Spinal Surgery as a Barometer of Health Care Cost Increase

This week’s Journal of the American Medical Association (JAMA) has a study showing that Medicare patients have had (we might say suffered) a more than 15-fold rise in spinal fusion surgery in the last eight years.   Simple laminectomies have declined slightly.  Complications are substantially higher with the more complex surgery; life-threatening complications increase from 2.3% (decompression alone) to 5.6% (complex fusions).  Rehospitalizations were higher in the complex surgery groups, and hospital charges were over $80,000 per patient (compared to under $24,000 for simple decompression laminectomies.  It’s unfortunate the authors used hospital charges, rather than actual Medicare payments.)

The authors and an accompanying editorial note that it’s unlikely the proportion of Medicare beneficiaries with the severe pathology requiring complex fusion increased over this time.  There is no evidence that the complex surgery has better outcomes for those with less severe disease; the rate of complications suggests that it is frankly worse.   

So – why did neurosurgeons do so much more complex fusion?

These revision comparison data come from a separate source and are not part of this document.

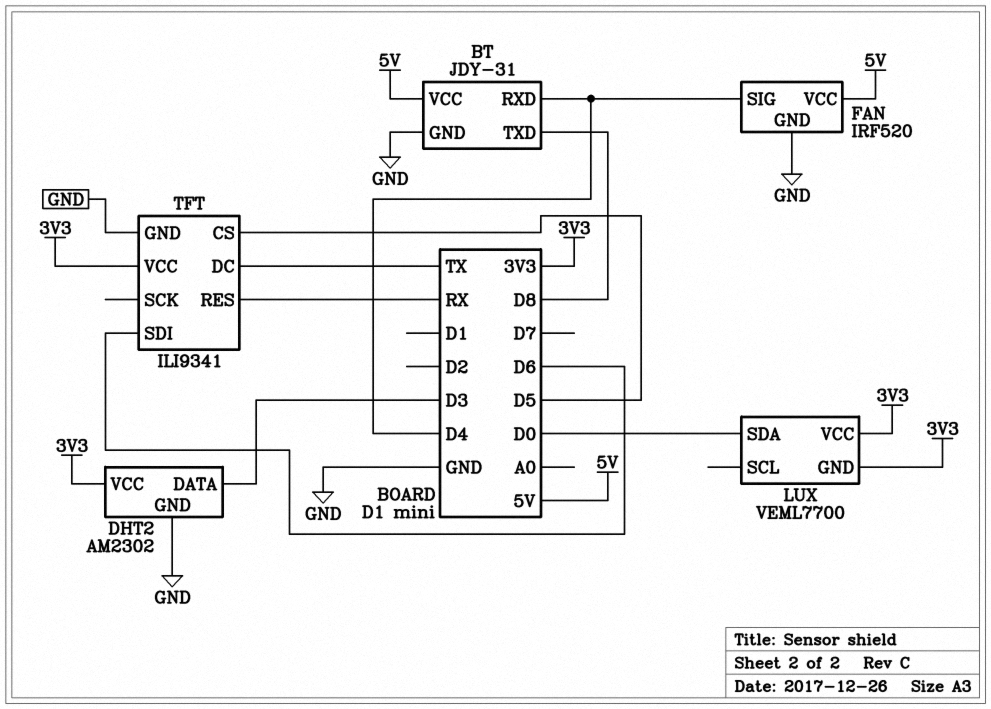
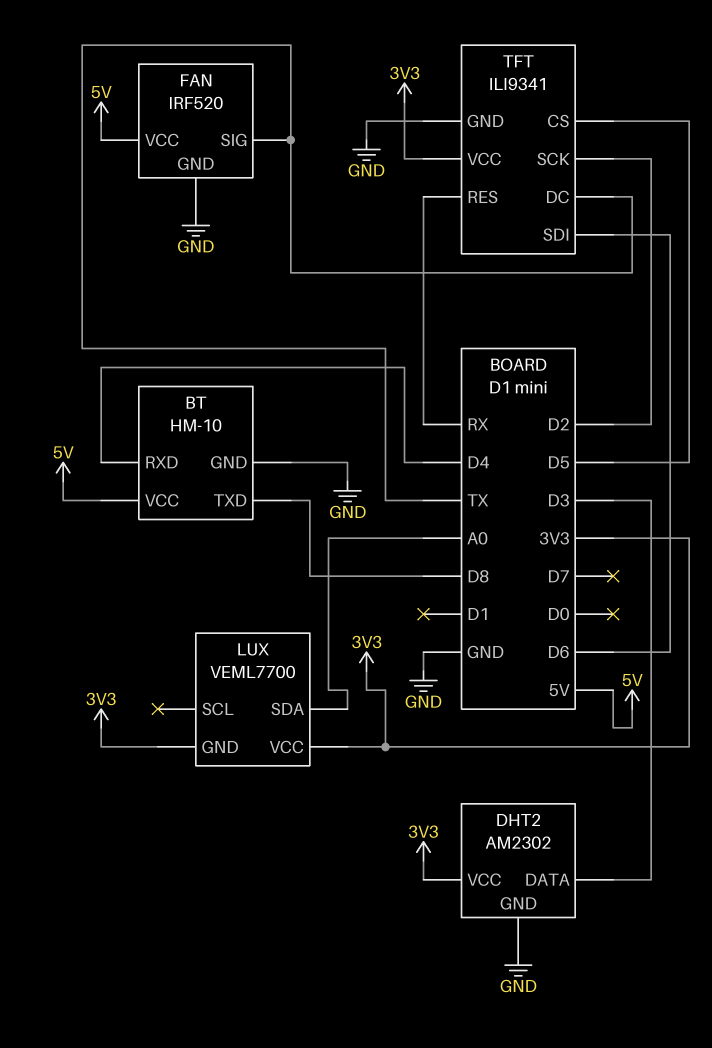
BT: JDY-31 -> HM-10
FAN pin SIG: D4 -> TX
LUX pin SDA: D0 -> A0
TFT pin SCK: none -> D2

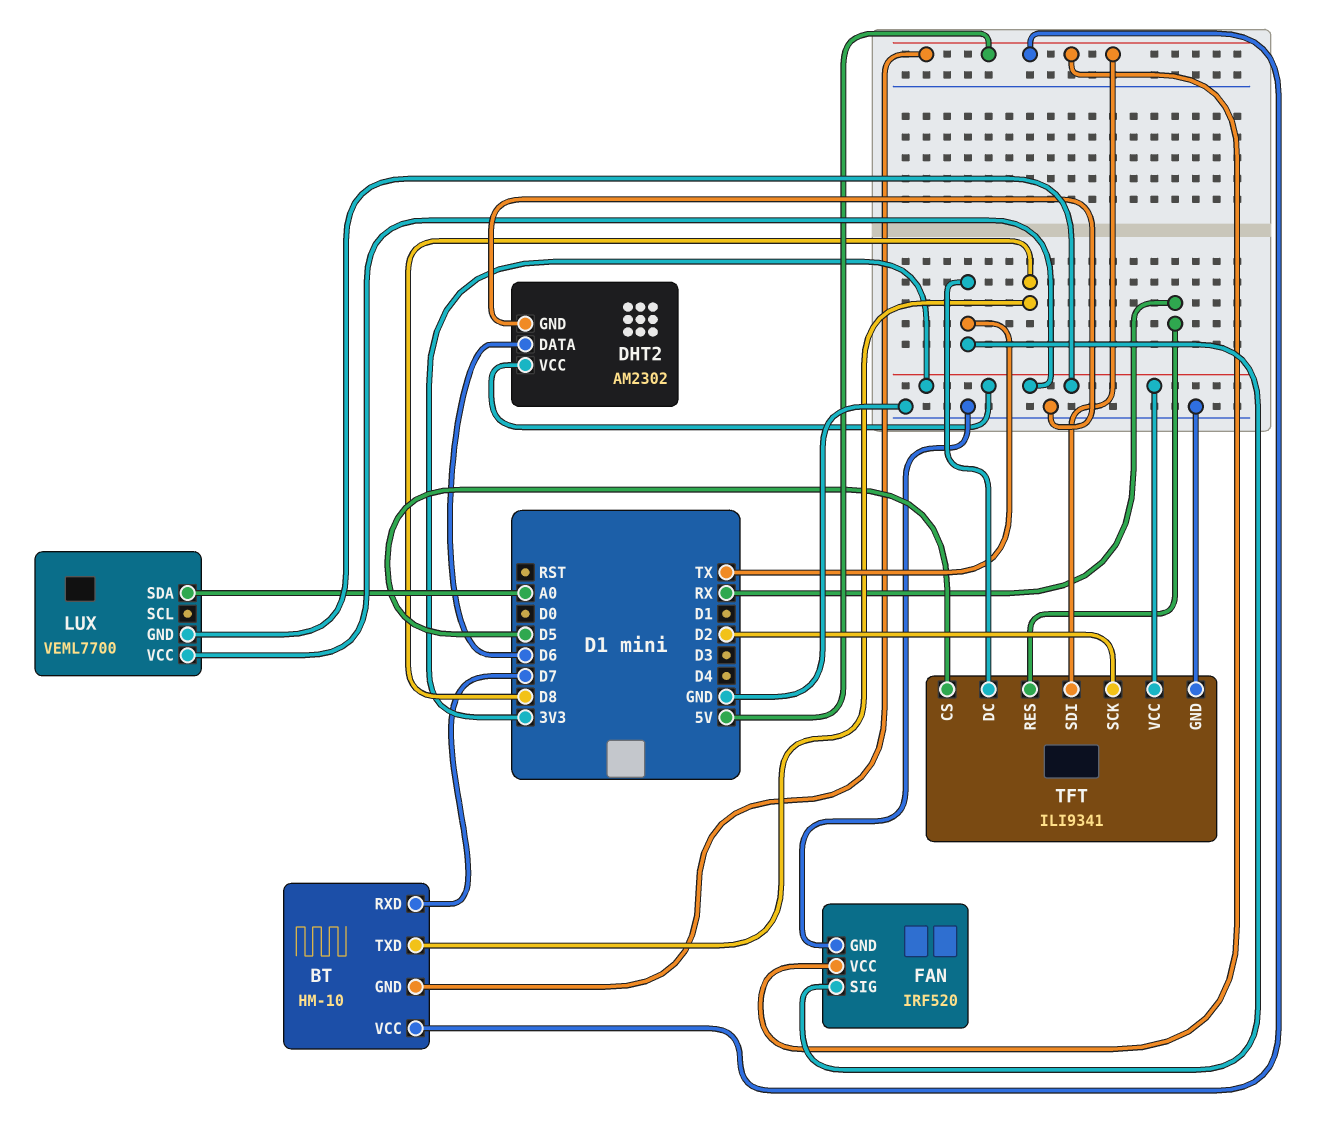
BT pin GND: GND -> 5V
BT pin RXD: D4 -> D7
DHT2 pin DATA: D3 -> D6
TFT pin SDI: D6 -> 5V

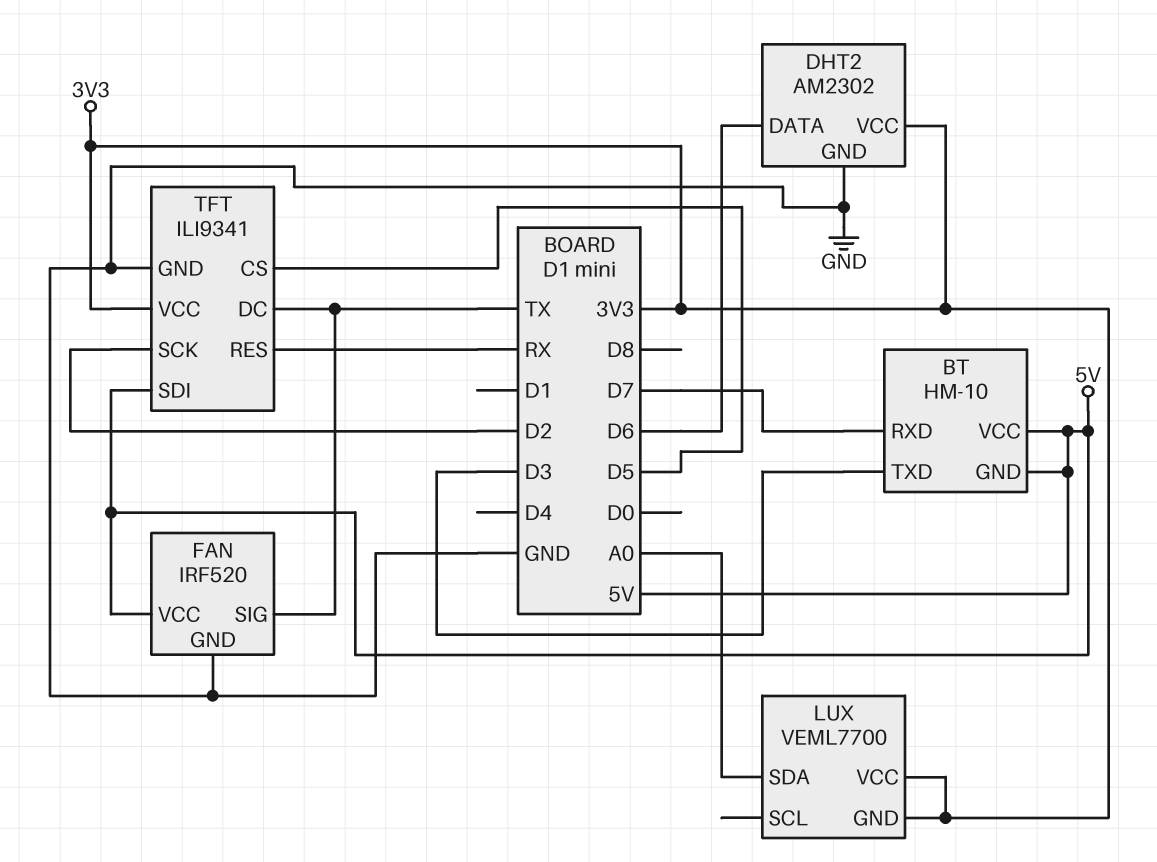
BT pin TXD: D8 -> D3

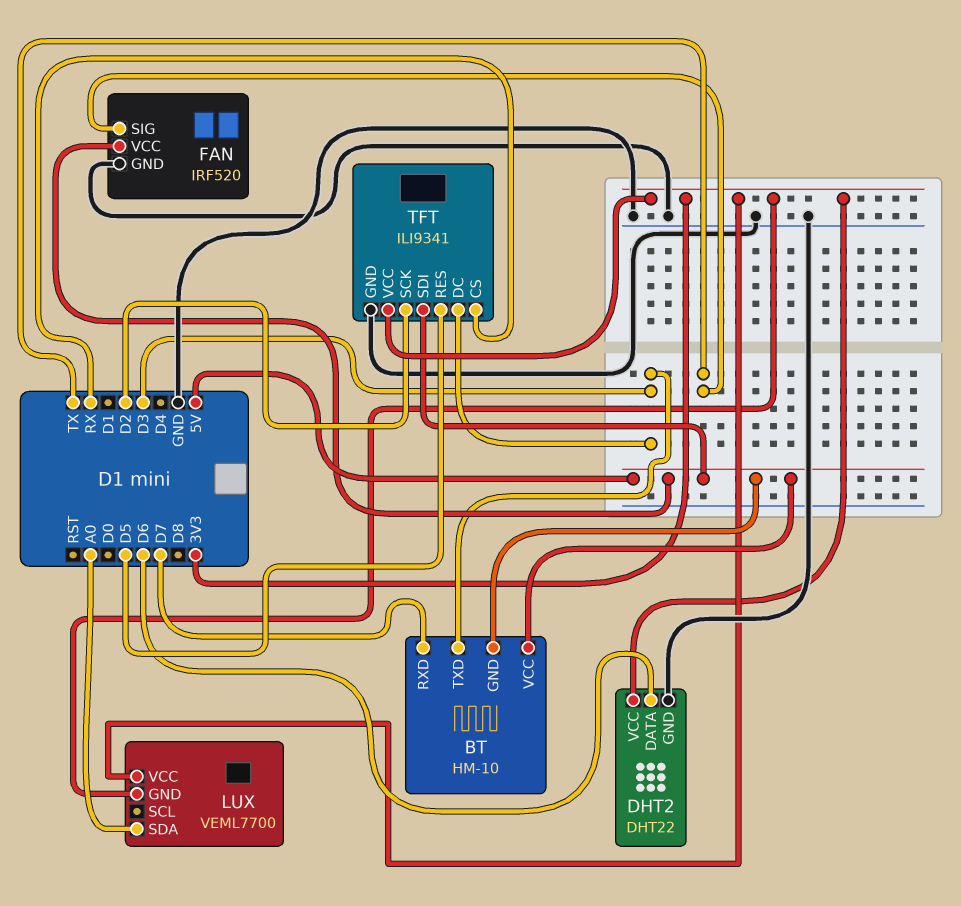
DHT2: AM2302 -> DHT22
TFT pin CS: D5 -> RX
TFT pin DC: TX -> D3
TFT pin RES: RX -> D5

1)       Techniques and tools have improved – so complications are not as high as they once were
2)       Payment is higher
3)       Medical device makers see substantial profits from implanted hardware from the complicated surgery – and they market very effectively.  The major orthopedic device makers have entered into consent decrees and paid fines over recent years for their marketing to physicians
4)       Patients are not in a good position to demand the less invasive surgery when they are in agony and their surgeon suggests what he or she feels is best

What’s the answer to this?

Like most problems in health care cost, there are probably multiple answers – and no single one will magically make everything better.

è More price transparency with patients bearing incremental cost:  If patients knew they would face a $50,000 personal bill for the complex fusion, they would pressure their surgeons for less invasive therapy.  Of course, they might pressure their surgeons for less invasive surgery even in the instances where the more complex surgery is genuinely beneficial.  Further, most plans would (and should) have far lower out-of-pocket maximums 
è Better provider reporting.    What is the complication rate for each surgeon?  This could discourage surgeons from performing more risky surgery where it wasn’t absolutely necessary
è Disclosure (or frank prohibition) of medical device company payments to surgeons.  Minnesota, Vermont Massachusetts and other states have passed laws mandating this type of disclosure.  The embarrassment factor alone should change some behavior. Surgeons don’t believe that pharmaceutical or medical device company lunches, junkets, and honoraria have any impact on their clinical practice, but there is substantial evidence that this marketing expense does change provider behavior
è Decrease in the fee schedule for more complicated surgery.  Higher margin procedures generally are overutilized – so decreasing the margin for this surgery could help.  Japan  has an interesting approach – when a procedure’s utilization jumps, payment is slashed.  That’s why Japan has $100 MRIs – presumably, Japan would also have less of a reimbursement difference from simple laminectomy to complex fusion.
è Bundled payment or capitation – which would leave groups of  providers to decide whether to fund the more expensive surgery themselves.  The provider community is often not arrayed to accept these types of payment methodology – but in general bundling payment leads to much lower utilization of higher cost procedures. 

This JAMA study caused one day of headlines; we’ll see if this will lead to genuine change.